Pagi ini, aroma tiwul yang saya kukus memenuhi dapur. Tiwul, makanan khas berbahan dasar singkong, selalu membawa cerita dari masa lalu yang begitu lekat di hati. Proses memasaknya sederhana, namun penuh makna. Tiwul yang sudah setengah matang saya taburi kelapa parut muda yang telah diberi sejumput garam dan gula. Setelah itu, kukusan berlanjut hingga tiwul matang sempurna. Harumnya begitu khas, mengundang nostalgia dan rasa syukur.
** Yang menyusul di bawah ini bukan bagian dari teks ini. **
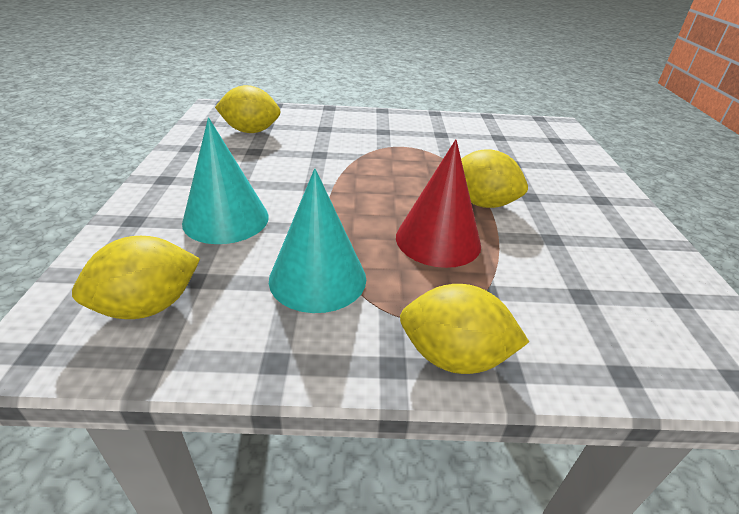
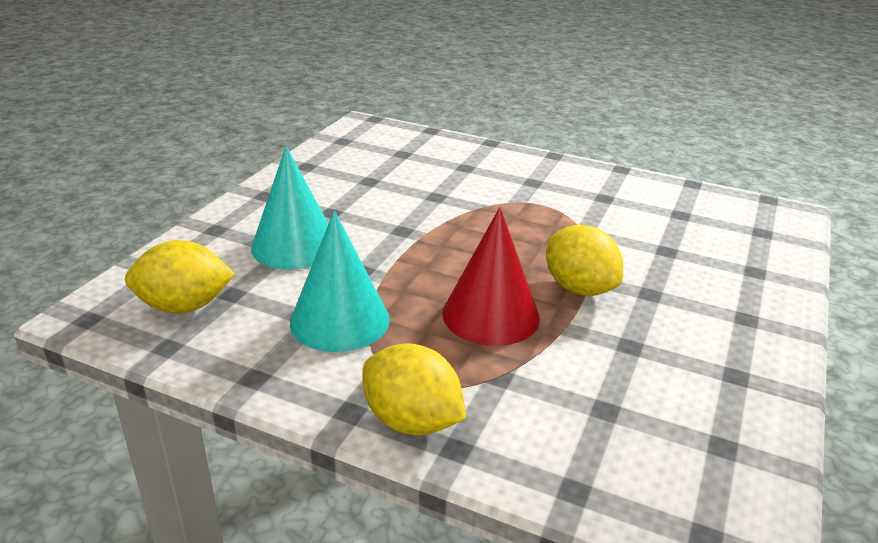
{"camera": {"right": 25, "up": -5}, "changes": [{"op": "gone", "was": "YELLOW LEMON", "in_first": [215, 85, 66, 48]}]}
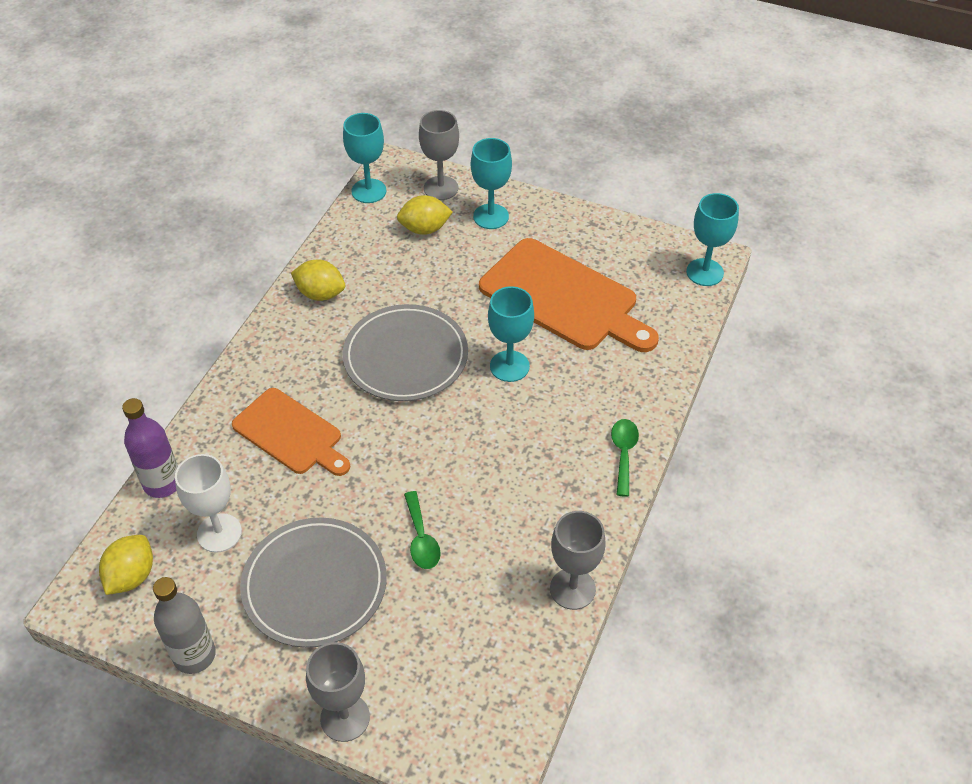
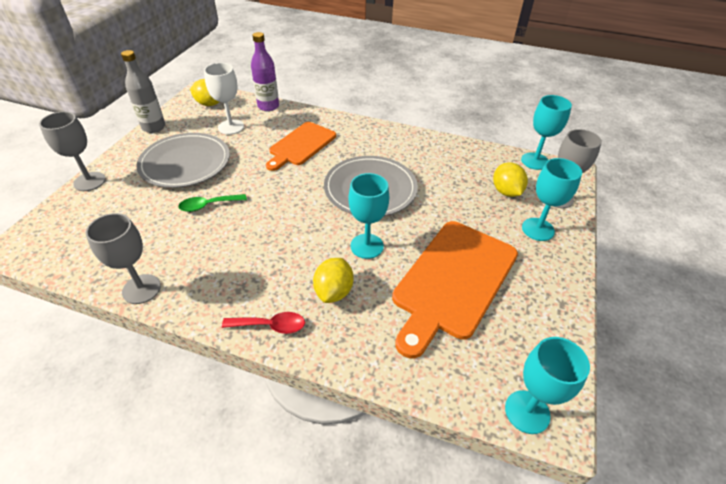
{"camera": {"right": 85, "up": -5}, "changes": [{"op": "shifted", "was": "YELLOW LEMON", "in_first": [291, 260, 54, 41], "in_second": [313, 258, 41, 45]}, {"op": "repainted", "was": "GREEN SPOON", "now": "RED SPOON", "in_first": [611, 419, 28, 78], "in_second": [222, 312, 83, 22]}]}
Bagi saya, tiwul bukan sekadar makanan. Ia adalah kisah perjuangan. Almarhum Bapak sering bercerita bagaimana di masa sulit dulu, ketika beras menjadi barang mewah, tiwul, gatot, dan pisang mentah yang direbus dengan taburan kelapa menjadi penyambung hidup. Bapak selalu mengenang bagaimana Mamak dengan penuh kasih memasak makanan-makanan sederhana itu. Dengan tangan penuh keikhlasan, Mamak menyiapkan tiwul, gatot, atau pisang mentah yang direbus untuk Bapak dan keluarga.
Bapak pernah berkata, “Rasa tiwul itu seperti rasa syukur. Meski sederhana, tiwul bisa mengenyangkan dan memberikan tenaga untuk terus bekerja.” Kata-kata Bapak selalu terngiang di benak saya. Ia tidak pernah mengeluh dengan makanan apa pun yang telah Mamak siapkan di meja makan, malah sering memuji Mamak atas masakan sederhana yang disajikan dengan penuh cinta. Makanan-makanan itu bukan hanya pemenuh kebutuhan, tetapi juga lambang perjuangan dan kekuatan keluarga dalam menghadapi keterbatasan.
Sebagai seorang Ayah, saya merasa penting untuk mengenalkan nilai-nilai ini kepada kedua pasang anak saya; Hilal, Ana, Hafiz, dan Ijah. Sejak kecil, mereka sudah akrab dengan tiwul. Bukan hanya karena rasanya yang khas dan sehat, tetapi juga karena kisah di baliknya. Di halaman (dulu) dan belakang rumah (sekarang), sengaja saya tanami singkong. Hasilnya saya jadikan tiwul, sebuah langkah kecil untuk menjaga tradisi sekaligus menyediakan camilan sehat bagi keluarga.
Tiwul adalah simbol keakraban, kebersahajaan, dan rasa syukur. Dalam setiap gigitan, ada cerita tentang almarhum Bapak yang penuh penerimaan, tentang Mamak yang selalu sabar memasak untuk keluarga, dan tentang cinta dalam kesederhanaan. Karena dari makanan seperti tiwul, kita belajar menghargai yang sederhana dan merasakan kebahagiaan dari apa yang kita miliki.